Thomas Haas (22) ist mit Türkgücü München im deutschen Profifußball angekommen +++ Mit Kumpel Sebastian Raab (23) teilt er sich eine Wohnung

Karriere-Höhepunkt auf der Couch: Der Viechtacher Thomas Haas ist mit Türkgücü München in die 3. Liga aufgestiegen, obwohl die Truppe aus der Landeshauptstadt 2020 bisher lediglich eine Partie absolviert hat. Corona macht`s möglich. Ob das der Freude des 22-Jährigen einen Abbruch getan hat, warum er neben der Vorfreude auf die 3. Liga der Eröffnung einer Viechtacher WG am Ostpark entgegenfiebert, und was es mit dem Enzian-Berg auf sich hat - FuPa hat mit Thomas Haas geplaudert. Rausgekommen ist ein launiges Gespräch über Fußball und die Schönheit des Bayerischen Waldes.

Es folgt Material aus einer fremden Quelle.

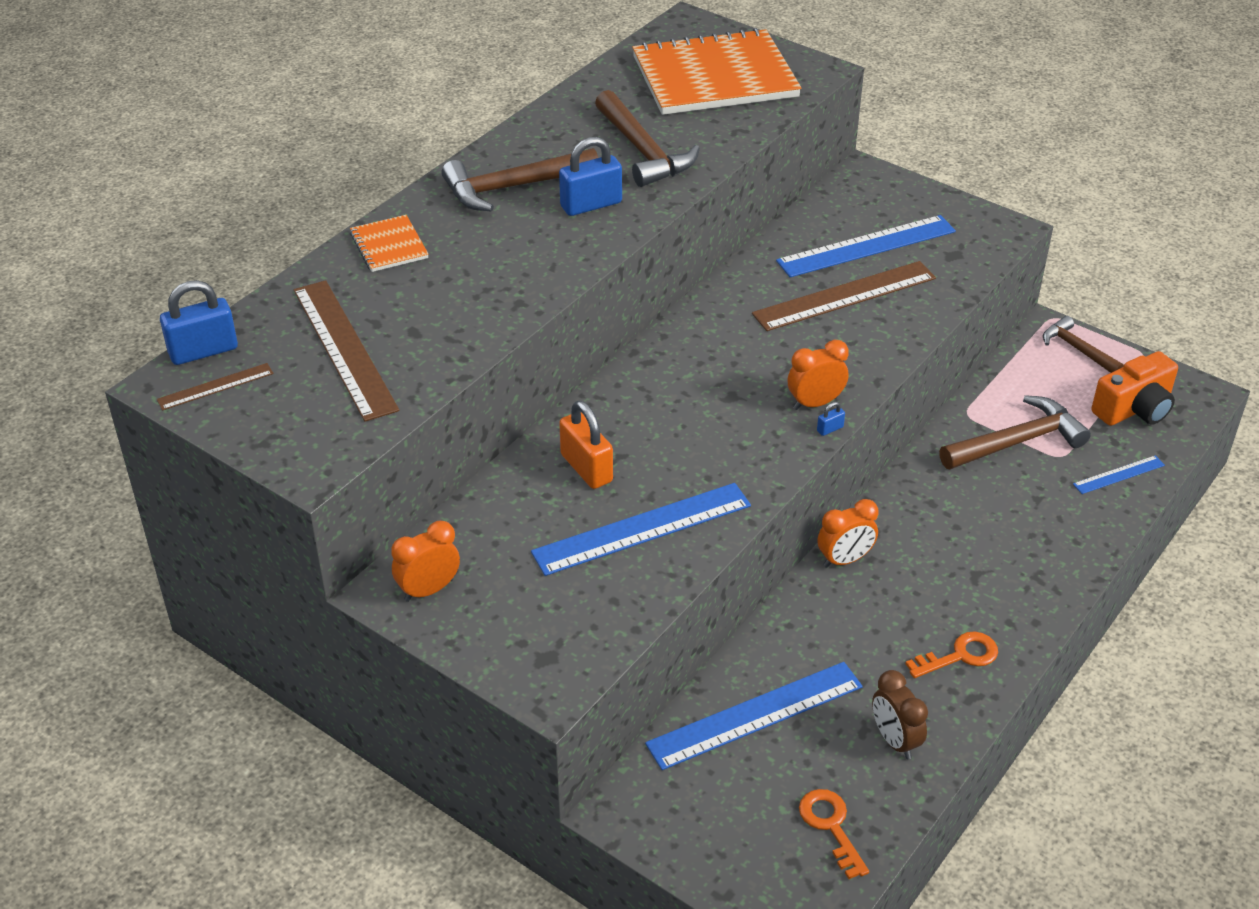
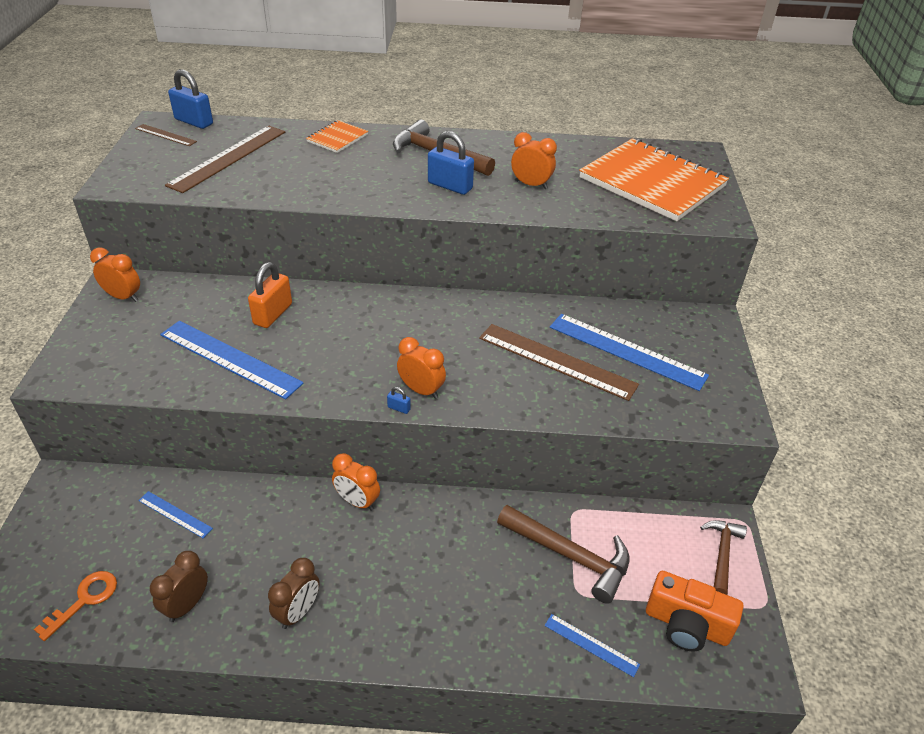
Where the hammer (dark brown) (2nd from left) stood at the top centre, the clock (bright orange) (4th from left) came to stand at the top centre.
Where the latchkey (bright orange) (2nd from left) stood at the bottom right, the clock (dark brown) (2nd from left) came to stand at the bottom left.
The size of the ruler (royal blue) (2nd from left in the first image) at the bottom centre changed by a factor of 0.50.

FuPa: Herzlichen Glückwunsch Thomas zum Aufstieg in die 3. Liga! Malst du dir gerade schon aus, in welchen Stadien du auflaufen wirst?
Thomas Haas (22): Zunächst einmal vielen Dank! Nein, so richtig noch nicht. (lacht) Ich bin diese Woche im Prüfungsstress. Zwei Prüfungen habe ich noch zu absolvieren. Und zudem ziehe ich gerade um.

Nach seinem Finnland-Abenteuer kehrte Thomas Haas Anfang 2018 nach Bayern zurück, schloss sich dem VfB Eichstätt an und nahm an der Universität Eichstätt-Ingolstadt im Fach Wirtschaftsingenieurwesen ein Studium auf. (Anm.d.Red)

Wo geht`s hin?
Ich ziehe komplett nach München. Ich hatte ja noch eine Wohnung in Ingolstadt, war aber so gut wie nie dort. Die habe ich jetzt gekündigt, bis Ende Juli muss ich raus. Ich ziehe ganz in die Nähe des Türgücü-Trainingsgeländes am Ostpark. Übrigens wird es eine WG mit meinem Viechtacher Kumpel Sebastian Raab werden, der in München im Finanzamt arbeitet. Darauf freue ich mich schon sehr, das wird was werden. (lacht) Meine Freundin studiert ja auch noch, das wäre jetzt nicht optimal gewesen, wenn sie extra aus ihrer Wohnung ausgezogen wäre.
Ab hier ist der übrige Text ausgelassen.